A partir de 1958, o Suplemento Literário do jornal O Estado de S. Paulo publicava textos do crítico pernambucano Willy Lewin, sobre a novíssima "geração beat":

http://memoria.bn.br/DocReader/098116x/475

http://memoria.bn.br/DocReader/098116x/643

http://memoria.bn.br/DocReader/098116x/1149


"Dada, made in USA?", pergunta o Suplemento Literário, sobre o beat, em 1960.


No ano seguinte, 1961, é a vez de Otto Maria Carpeaux abordar o caso dos "Playboys do budismo".
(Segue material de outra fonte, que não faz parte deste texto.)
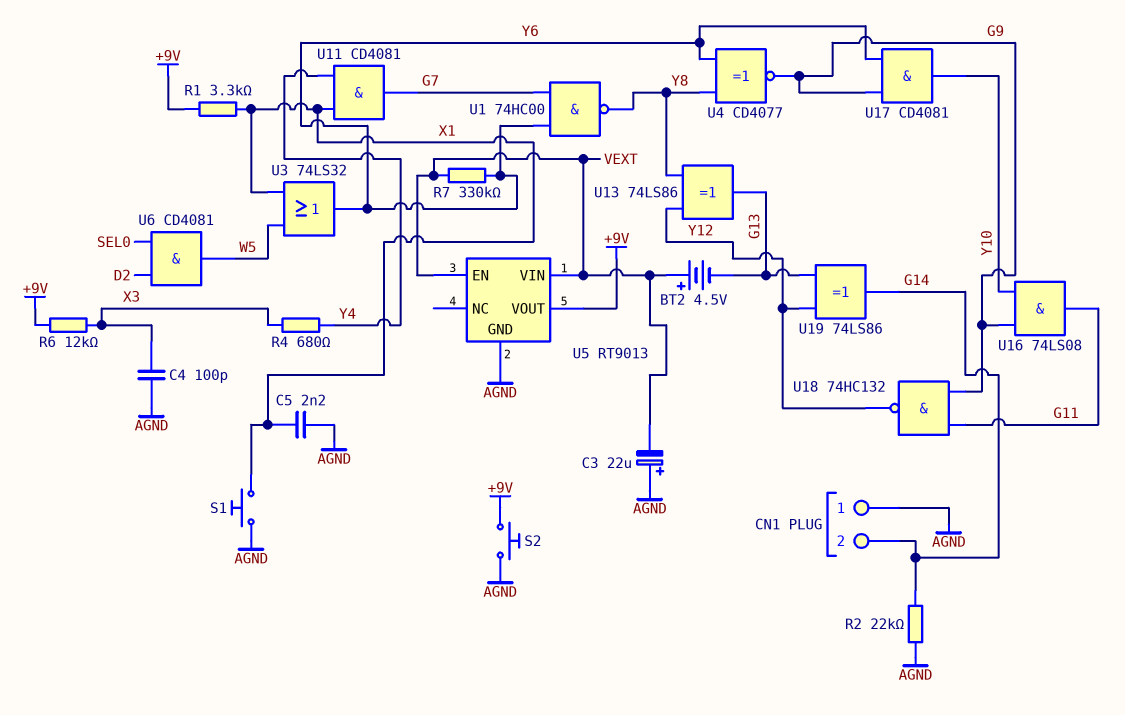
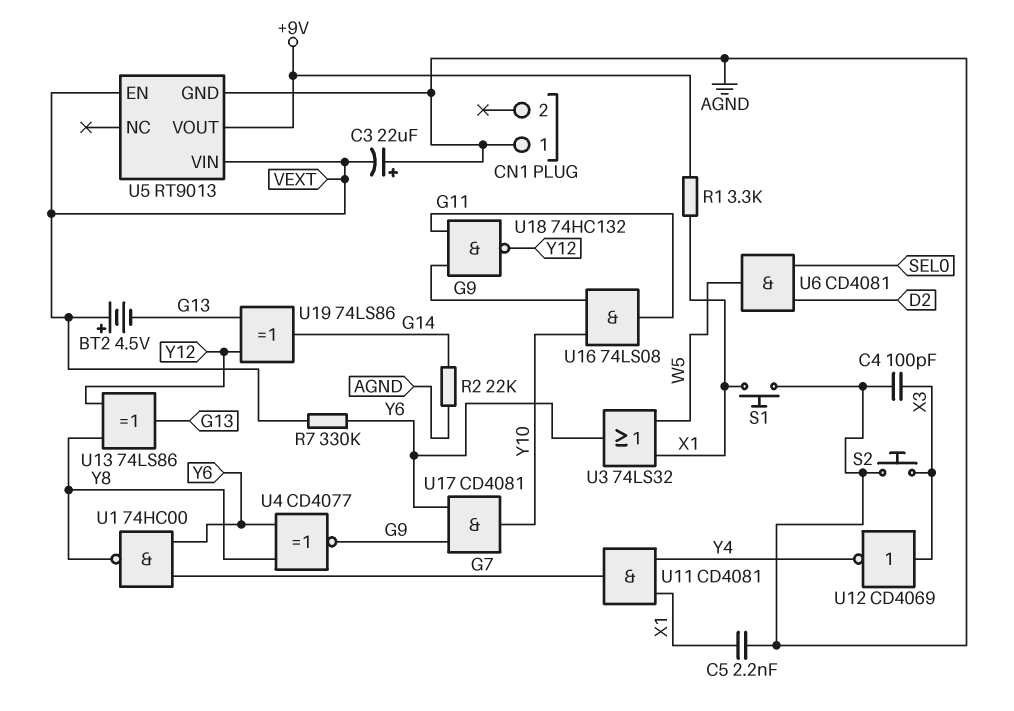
CN1 pin 2: G14 -> none
R4: 680 (X3, Y4) -> none
R6: 12k (+9V, X3) -> none
S2: button (+9V, AGND) -> button (AGND, X3)
U12: none -> NOT CD4069 (in X3, out Y4)

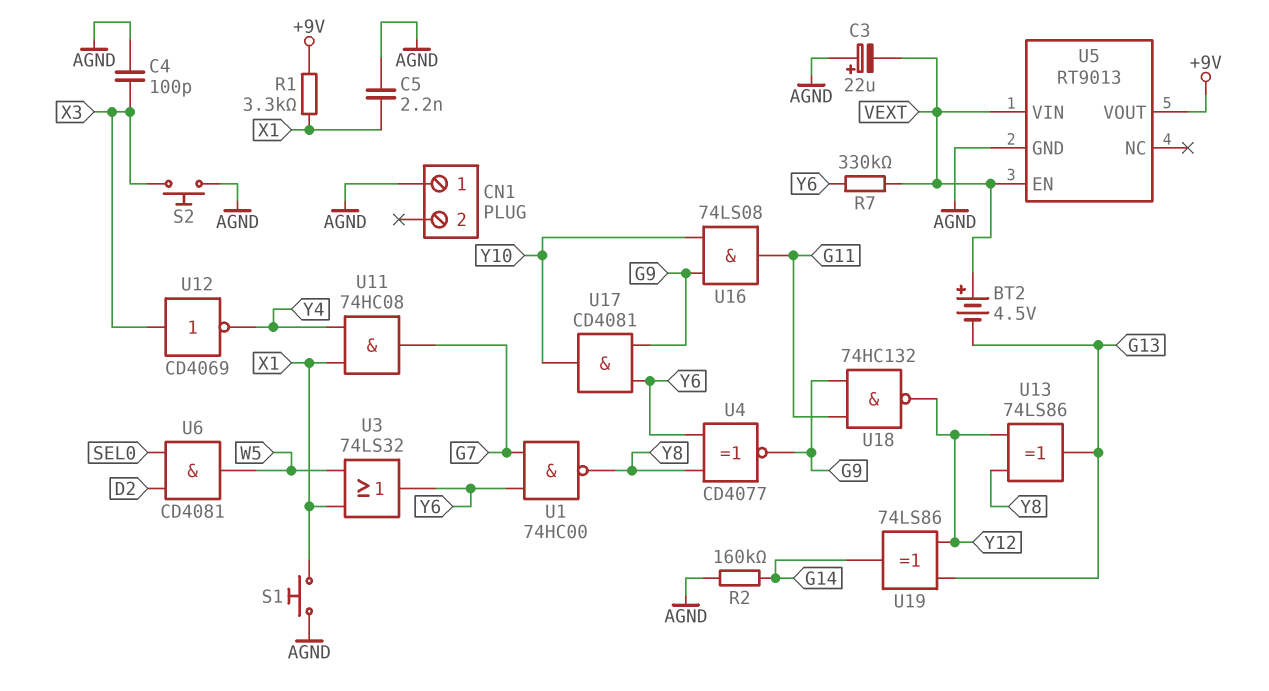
R2: 22k (AGND, G14) -> 160k (AGND, G14)
U11: AND CD4081 (in X1, in Y4, out G7) -> AND 74HC08 (in X1, in Y4, out G7)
Inspirados em Jack Kerouac, o filme Easy Rider e zenbudismo, Paulo Rubens Fonseca e Márcia Capella vão de Ipanema, na Zona Sul carioca, à Terra do Fogo, na Argentina: seu relato sai na revista Manchete, do Rio de Janeiro, em 1976:

http://memoria.bn.br/DocReader/004120/158880

http://memoria.bn.br/DocReader/004120/158881


Em 1984, na Manchete, Roberto Muggiati decreta: "A beatmania chega ao Brasil". On the road acabara de ser traduzido para o português, por Eduardo Bueno e Antônio Bivar, ficando na lista de 10 mais vendidos no país por um tempo.


"Automóvel também é cultura", diz Muggiati em ensaio para a Manchete, em 1996. Na iconografia, a capa da primeira edição americana de On the road não poderia ficar de fora:

http://memoria.bn.br/DocReader/004120/292790

http://memoria.bn.br/DocReader/004120/292791


Em entrevista ao Correio Braziliense, em 2009, Cláudio Willer fala da "alma beat".


Especial de 2013 do caderno cultural "Pensar", do Correio Braziliense, revisita a geração beat.